Is there a word for answering a question with a question?

I am aware that answering student questions with further, leading questions is sometimes dubbed “Socratic,” but I am asking more broadly about all occasions where someone asks a question and, instead of an answer, receives another question in response. Has a word ever been coined to name this phenomenon?


This method of answering questions with questions, in order to let the questioner realize that he can find the answer by reasoning (Socrates would say that the answer was in him all along), is called maieutics (the related adjective being maieutic).


Such a question can be called a counter-question, but I do not believe there is an English word for actually posing such a question. You could make one up, such as "counter-questioning". That should be understood, at least.


Is it not true that counter-question is a good match that describes the exact structure that you inquire about?
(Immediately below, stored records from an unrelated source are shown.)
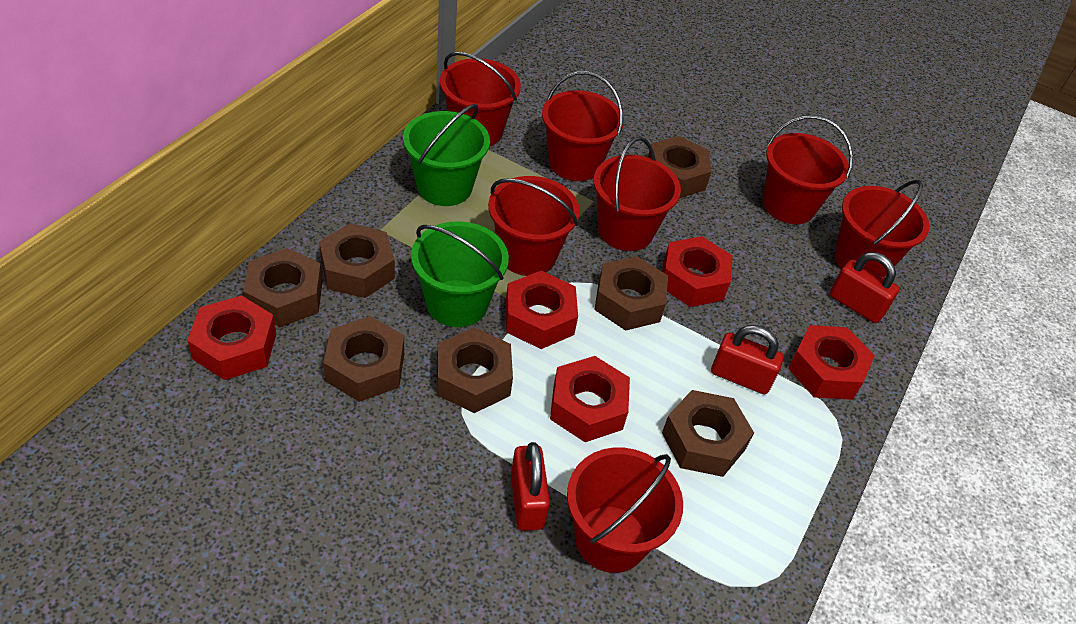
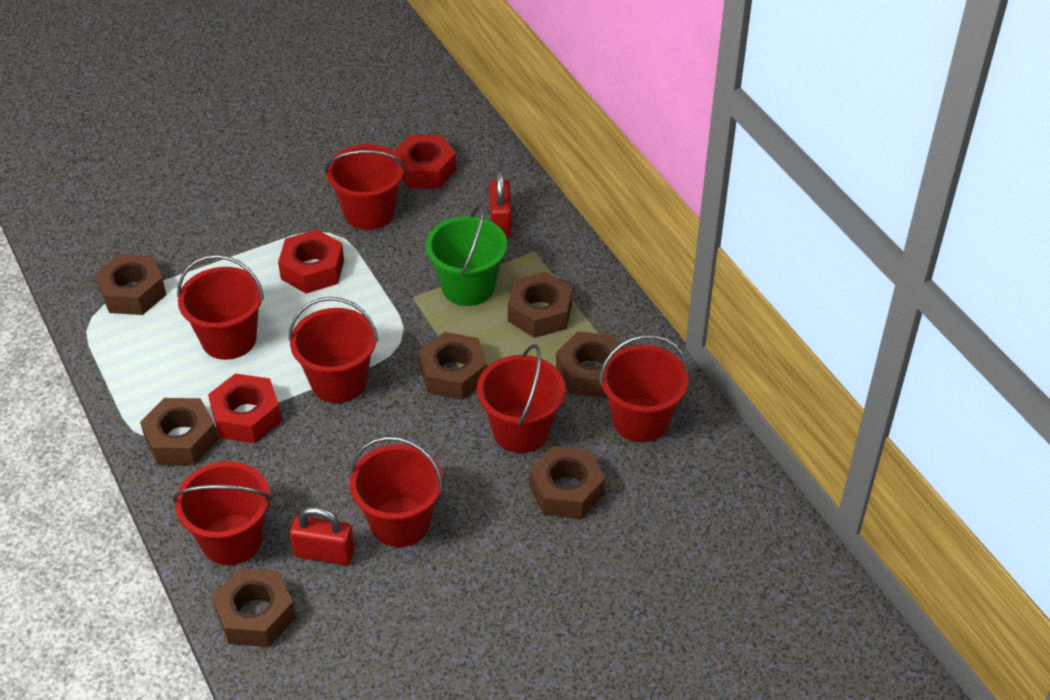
green bucket: 2 -> 1
red nut: 5 -> 3
red padlock: 3 -> 2

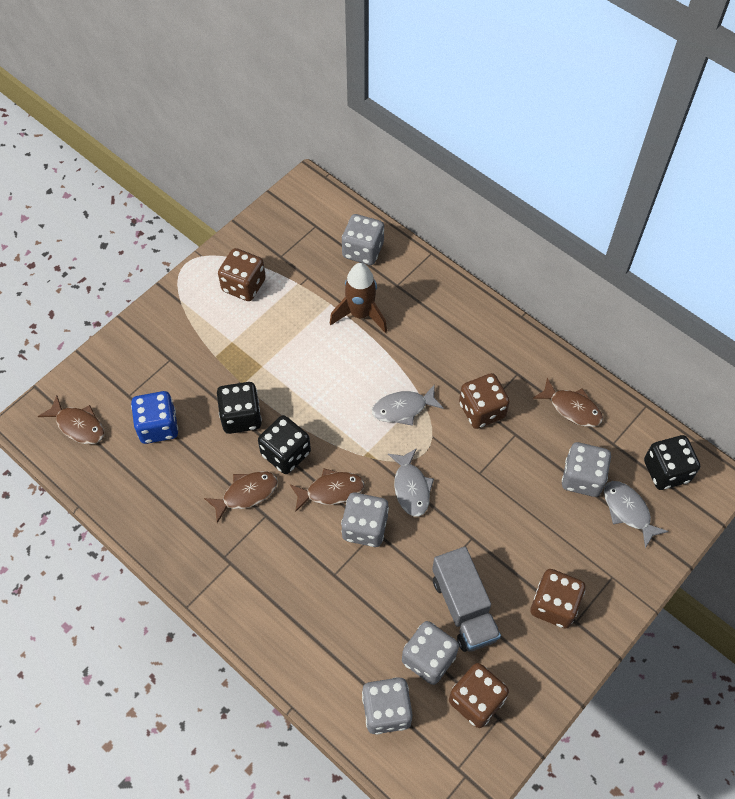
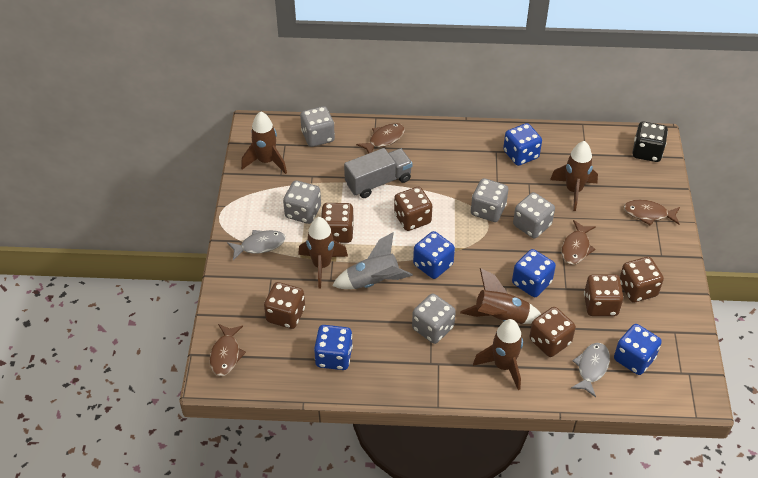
black dice: 3 -> 1
blue dice: 1 -> 5
brown dice: 4 -> 6
brown rocket: 1 -> 5
grey fish: 3 -> 2
grey rocket: 0 -> 1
Can you have a counter-question without an initial question?

Also, wouldn't you agree, though it might be obvious, that the second question (the answering question) is called a rhetorical question?
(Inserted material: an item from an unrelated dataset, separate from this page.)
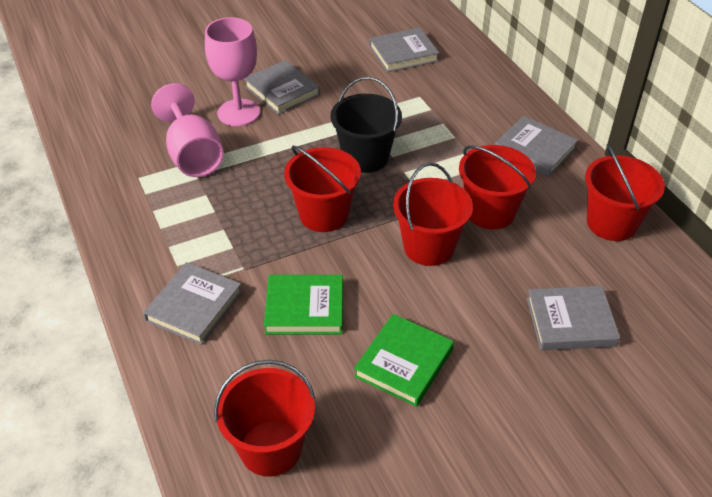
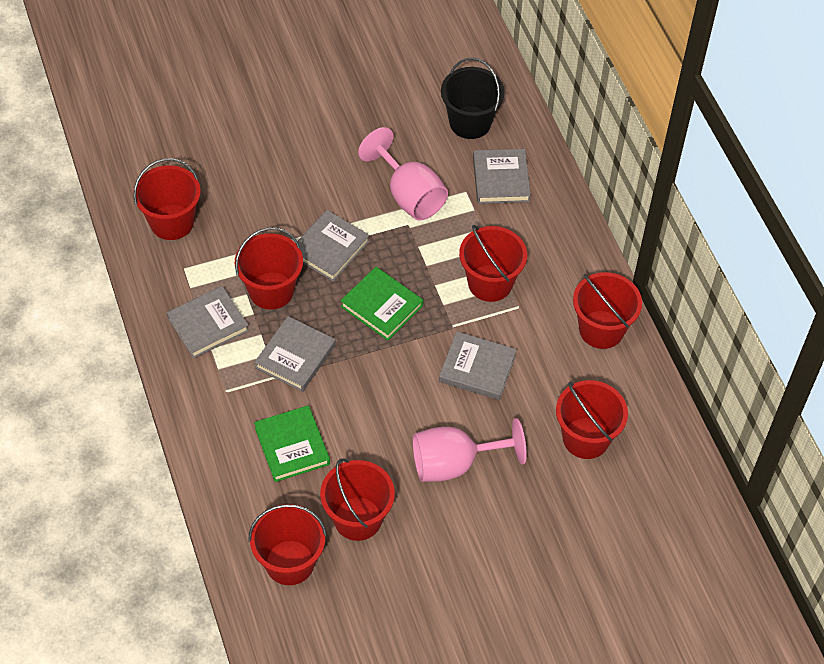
red bucket: 5 -> 7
Out of numerous figures that are are related to this type of address, if I use for example interrogatio and question my own answer, preferably with more style than I employ, am I not actually confirming and reinforcing the answer that I have given?

Other figures are: erotema, anacoenosis, anthypophora, dianoea, aporia, epiplexis, exuscitatio, pysma and ratiocinatio and some of them cover exactly the meaning that you mention in comments: challenging the initial question.

In case that the second question is not a rhetorical question, but a real question that is raised by the first question then I would say you are simply investigating the subject in search for stasis (and the term counter-question still covers it).